# Jugendschutz: Loesungsvorschlaege Jagin Forum ;-)



## TSCoreNinja (1 September 2004)

Interessanter Thread im Jagin Forum: http://www.jaginforum.de/showthread.php?&threadid=37615

Die Postings sprechen fuer sich, deshalb unkommentiert... 



> Umfrage: Warum Internet nicht erst ab 18 ?
> 
> So hätte sich die Frage "Jugendschutz" von selbst erledigt.
> 
> Besucher unter 18 Jahren würden dann der "Zensur" der Eltern unterliegen, wie z.b. Fernsehsendungen, die sehen dürfen oder nicht.


Und ein weiteres Posting


> Das Internet müsste schon am Zugang per Passwort aufgesplittet sein, in ein Erwachsenen und ein Jugendnet.
> 
> Da die Regierung(en) aber wohl zu blöde sind, um zu erkennen, daß nur die Teilung des Internet die Basis für Jugendschutz im Internet sein kann, wird halt auf Kosten unserer Nerven so weitergewurschtelt, wie bisher.


----------



## Captain Picard (1 September 2004)

> Besucher unter 18 Jahren würden dann der "Zensur" der Eltern unterliegen,
> wie z.b.
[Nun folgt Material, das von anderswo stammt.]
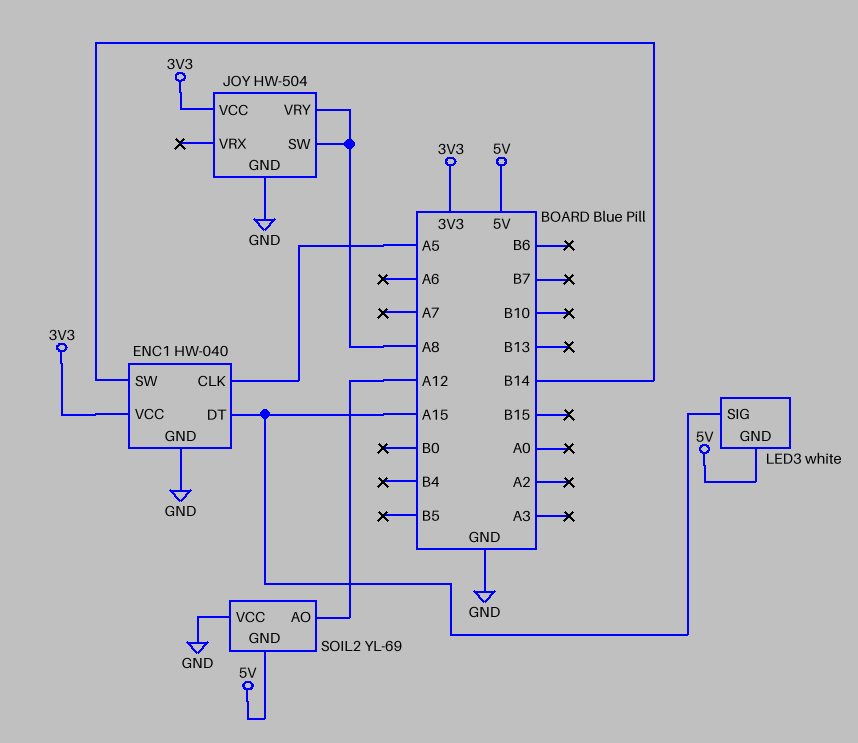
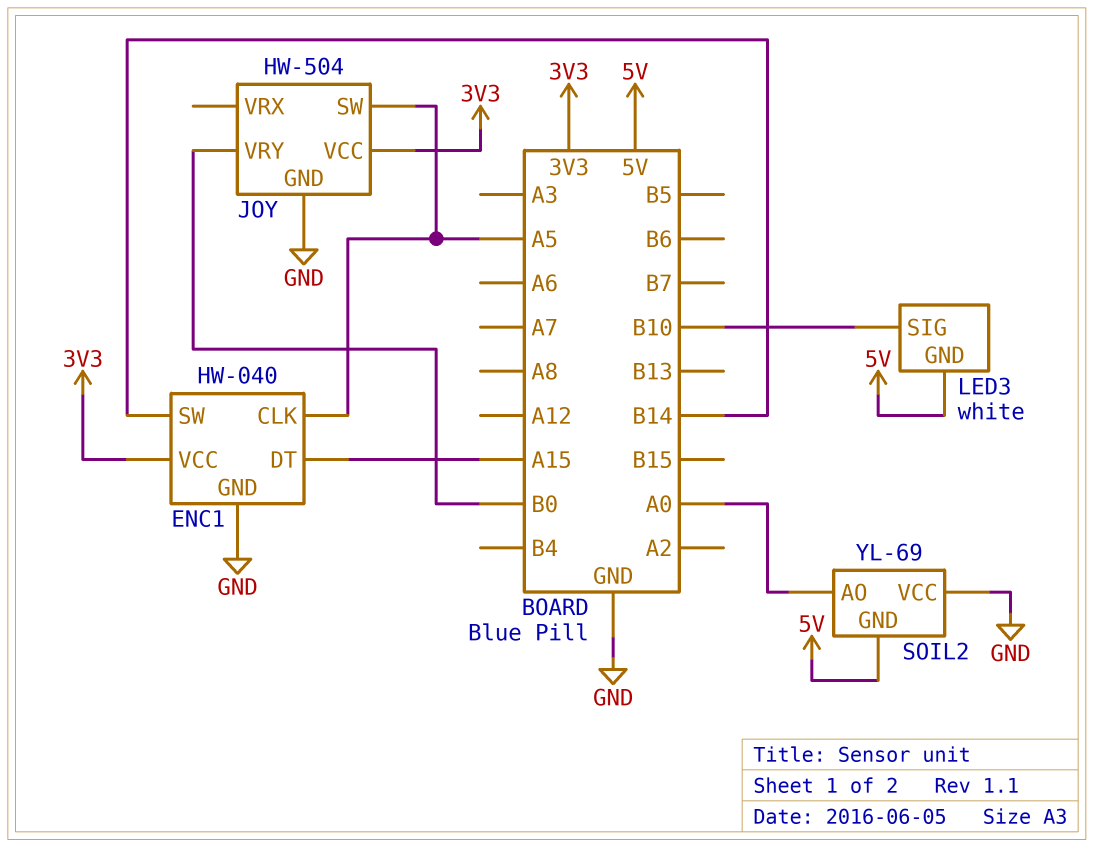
JOY pin SW: A8 -> A5
JOY pin VRY: A8 -> B0
LED3 pin SIG: A15 -> B10
SOIL2 pin AO: A12 -> A0

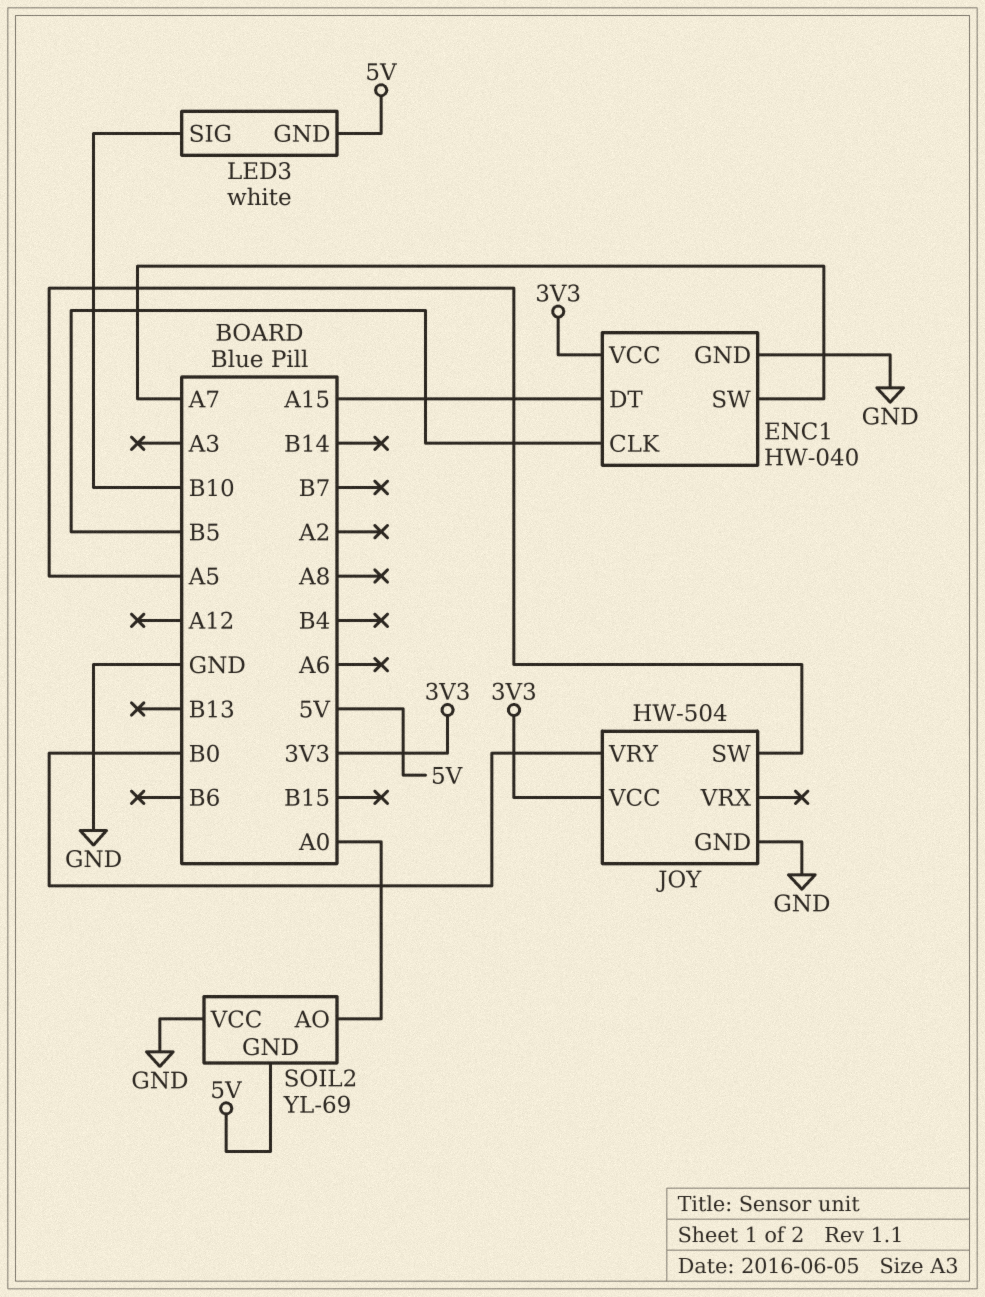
ENC1 pin CLK: A5 -> B5
ENC1 pin SW: B14 -> A7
Fernsehsendungen, die sehen dürfen oder nicht.


Realitätsverlust pur, ein Gutes hätte das " TV-Verbot" , dann könnten die Kids auch nicht die
 pausenlosen Klingeltonwerbungen sehen   

cp


----------



## Mindolluin (1 September 2004)

Ich schlage eine Trennung des öffentlichen Raumes in jugendfrei und nicht jugendfreie Zonen vor. Dann können die Kiddies auch nicht mehr zufällig an Sexshops vorbeilaufen, bzw. diese werden ihnen von den Eltern wegzensiert. 
Oder am besten sperrt man Kinder gleich zuhause ein. Aber dann haben sie ja viel zu viel Zeit, um die Sicherungen gegen den Zugriff auf den Erwachsenenbereich im Internet zu umgehen. Schwieriges Problem...

Gruß, Mindo


----------



## dotshead (1 September 2004)

@TSC

die Lösungsvorschläge im Jaginforum sind genauso gut, wie die Ideen der KJM.


----------



## Captain Picard (6 September 2004)

*LGs uneins bei Systemen zur Altersverifikation im Internet*

http://www.heise.de/newsticker/meldung/50698


> Die Landgerichte Düsseldorf und Duisburg vertreten bei Altersverifikationssystemen
> im Internet diametral entgegengesetzte Auffassungen. Zu den beiden Urteilen
> (LG Düsseldorf: 12 O 19/04, LG Duisburg: 21 O 97/04) liegen nun die schriftlichen Begründungen vor.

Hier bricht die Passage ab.